Unfortunately, I think this problem may be related, at least in part, to the sociology of the open education resources movement itself, which has some of its intellectual tap roots in Larry Lessig’s popular and well-aimed battle to reform intellectual property laws. That crusade in turned spawned Creative Commons, which the open education resources movement depends on. Fixated on the fascinating and important intellectual property issues raised by Larry, many of us, myself included, initially overlooked another somewhat more mundane legal barrier to the adoption of open education resources that has turned out to be even more significant, in a practical sense, than our original concerns around intellectual property. Fortunately, though, the need to create OER that complies with the federally guaranteed rights of the disabled, and the inability of public institutions to legally use materials that don’t comply with those laws, was front and center at this year’s conference. So the OER/OCW battleship may be beginning to make the turn toward accessibility that is required. I hope so. The best take on this I heard came from Ahrash Bissell, who is leading ccLearn, Creative Commons’s new initiative in the education space. Ahrash gave a wonderful talk at the conference that also noted the problems I mentioned above, along with some others, and then put them in their proper perspective. “All this means is that it’s time for OER 2.0,” he said. I like the way he thinks. You make a mistake, you fix it, and you move on.

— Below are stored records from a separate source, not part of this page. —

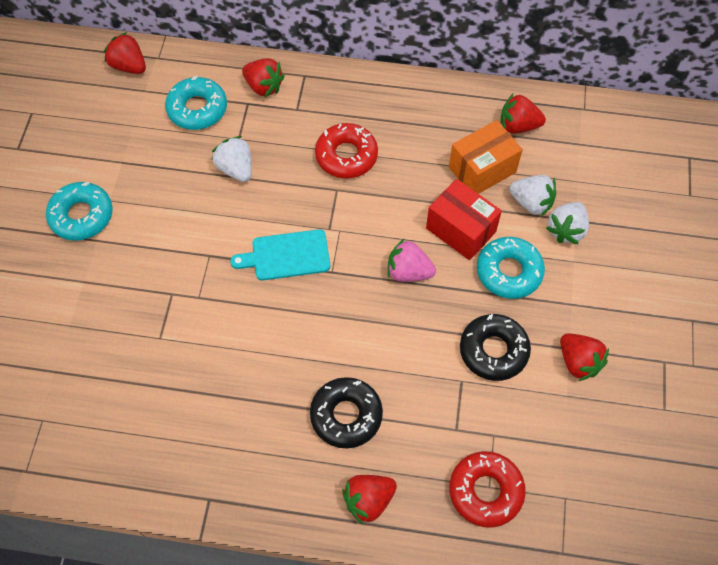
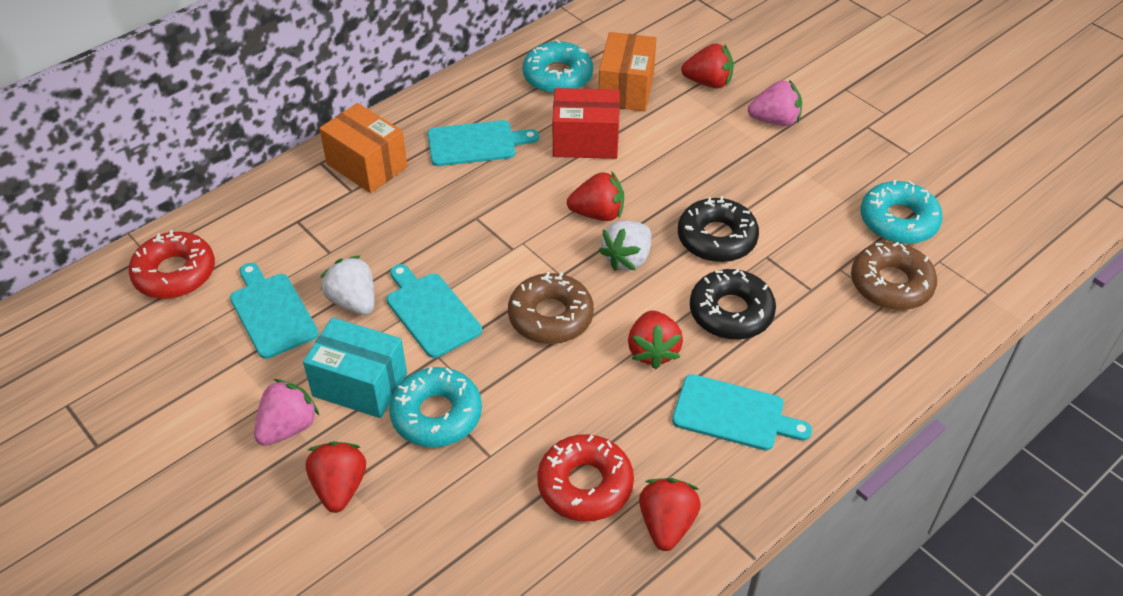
brown donut: 0 -> 2
orange box: 1 -> 2
pink strawberry: 1 -> 2
turquoise box: 0 -> 1
turquoise cutting board: 1 -> 4
white strawberry: 3 -> 2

In other news, my newest creative venture is finally funded and is currently in development. Some of you know what I’m talking about as it’s kind of an open secret in some circles now, while others will learn more about it when we roll it out in just a few more months, with any luck. I’m more excited about this new media-related venture than anything I’ve ever created or helped create. It’s fun to have another chance to try to make a positive contribution to our culture in a new way. And also fun to get to know new collaborators, both in Chicago, and on the development team in Pune, India. So it’s good to finally have all that moving forward and, for those of you who don’t have any idea what I’m talking about, please continue to watch this space.